Research on Ground Settlement Prediction of Subway Tunnel Construction Based on Big Language Model Data Enhancement
-
Abstract
Surface settlement induced by shield tunneling construction poses significant risks to the surrounding environment and infrastructure safety. Owing to the limited availability of monitoring data, traditional prediction methods often suffer from insufficient accuracy. To address this issue, a data augmentation strategy based on a large language model (LLM) is first proposed, in which high-quality shield tunneling construction data are generated using DeepSeek to expand the dataset. Subsequently, a two-stage modeling framework is adopted: the optimal machine learning model is first identified, and then genetic programming is employed to derive an interpretable analytical formula for settlement prediction. Finally, a random forest quantile regression approach is introduced to quantify the uncertainty of the predicted results. The results demonstrate that models trained with LLM-augmented data exhibit superior prediction accuracy and stability compared to those trained using only the original data.
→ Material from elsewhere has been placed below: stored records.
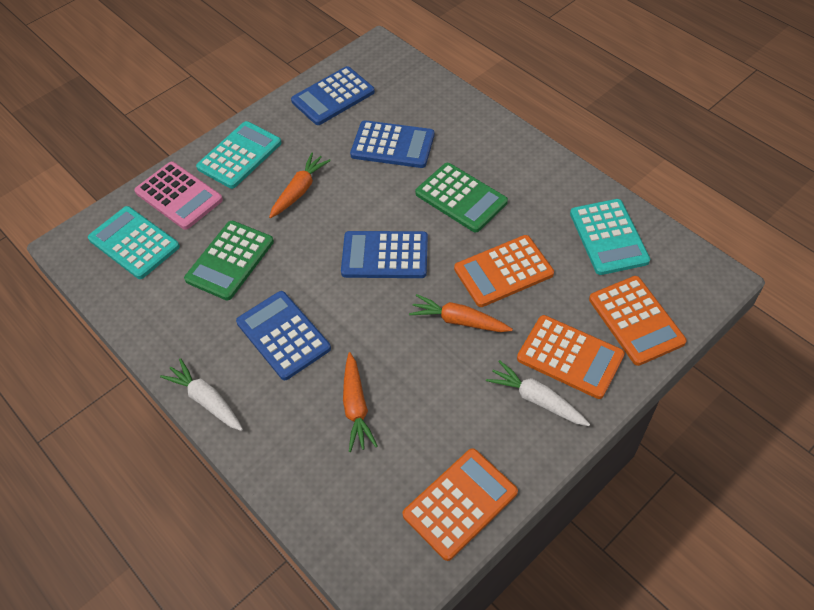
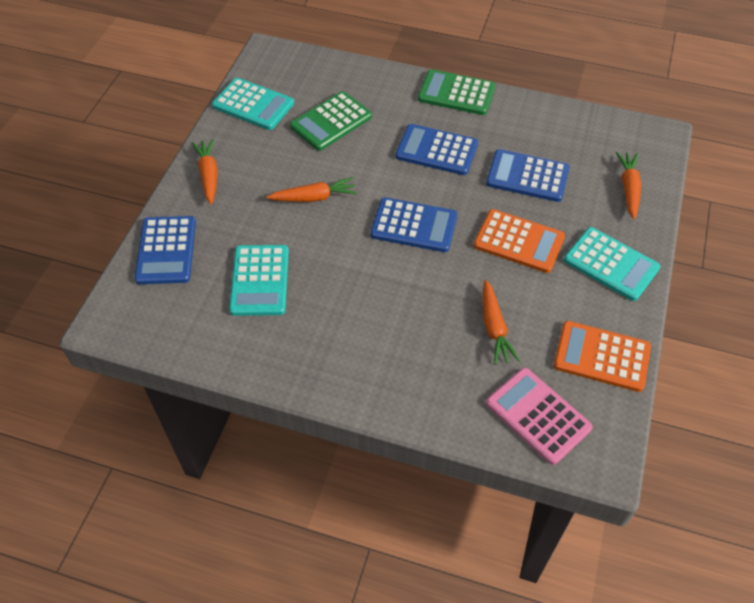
orange calculator: 4 -> 2
orange carrot: 3 -> 4
white carrot: 2 -> 0

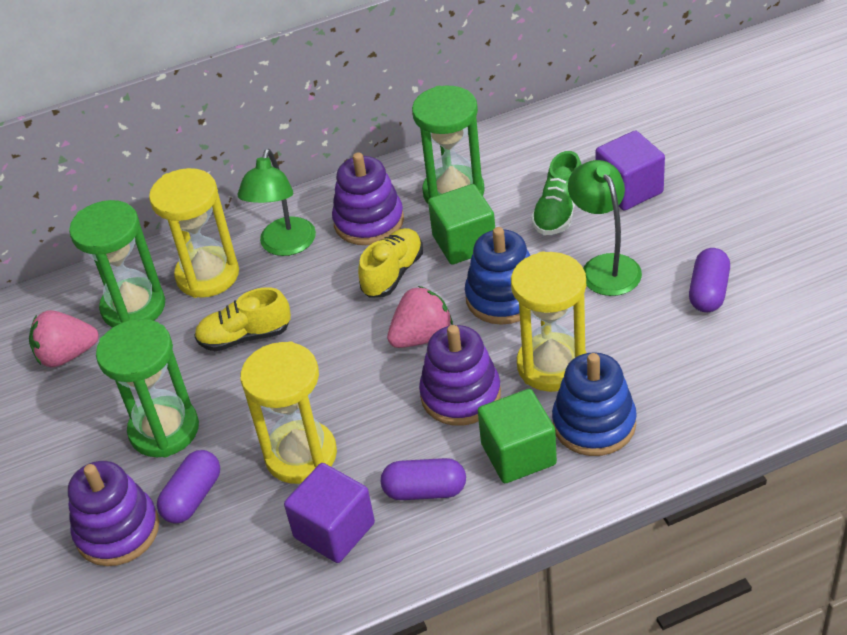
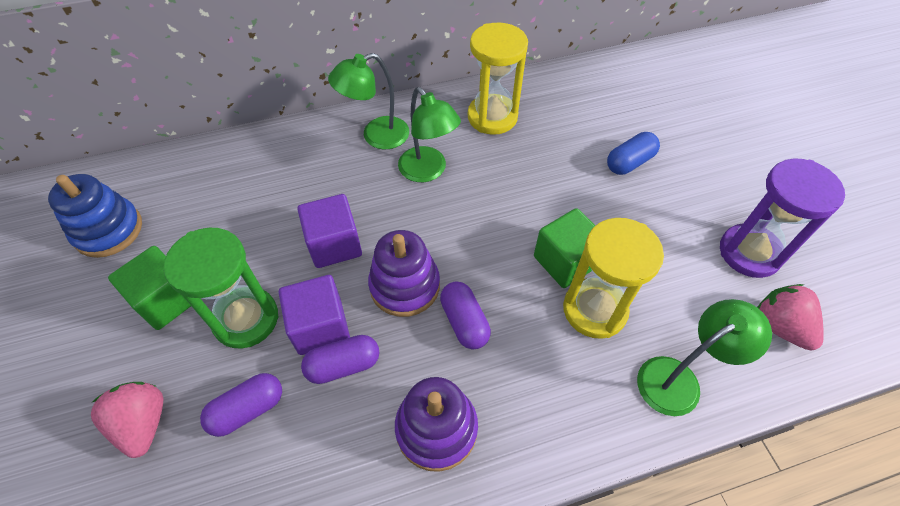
blue capsule: 0 -> 1
blue stacking toy: 2 -> 1
green hourglass: 3 -> 1
green lamp: 2 -> 3
green shoe: 1 -> 0
purple hourglass: 0 -> 1
purple stacking toy: 3 -> 2
yellow hourglass: 3 -> 2
yellow shoe: 2 -> 0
In particular, the random forest enhanced model achieves a root mean square error of 0.18, a mean absolute error of 0.08, and a coefficient of determination of 0.86 on the test set. The derived analytical formula yields mean absolute percentage errors of 3.6% and 6.5% on the training and test sets, respectively, indicating good generalization performance and physical interpretability. Moreover, under a 90% confidence level, the prediction interval coverage probability of the quantile regression reaches 95.5%, while both the comprehensive interval evaluation metric and the interval average score exhibit favorable performance.
-
-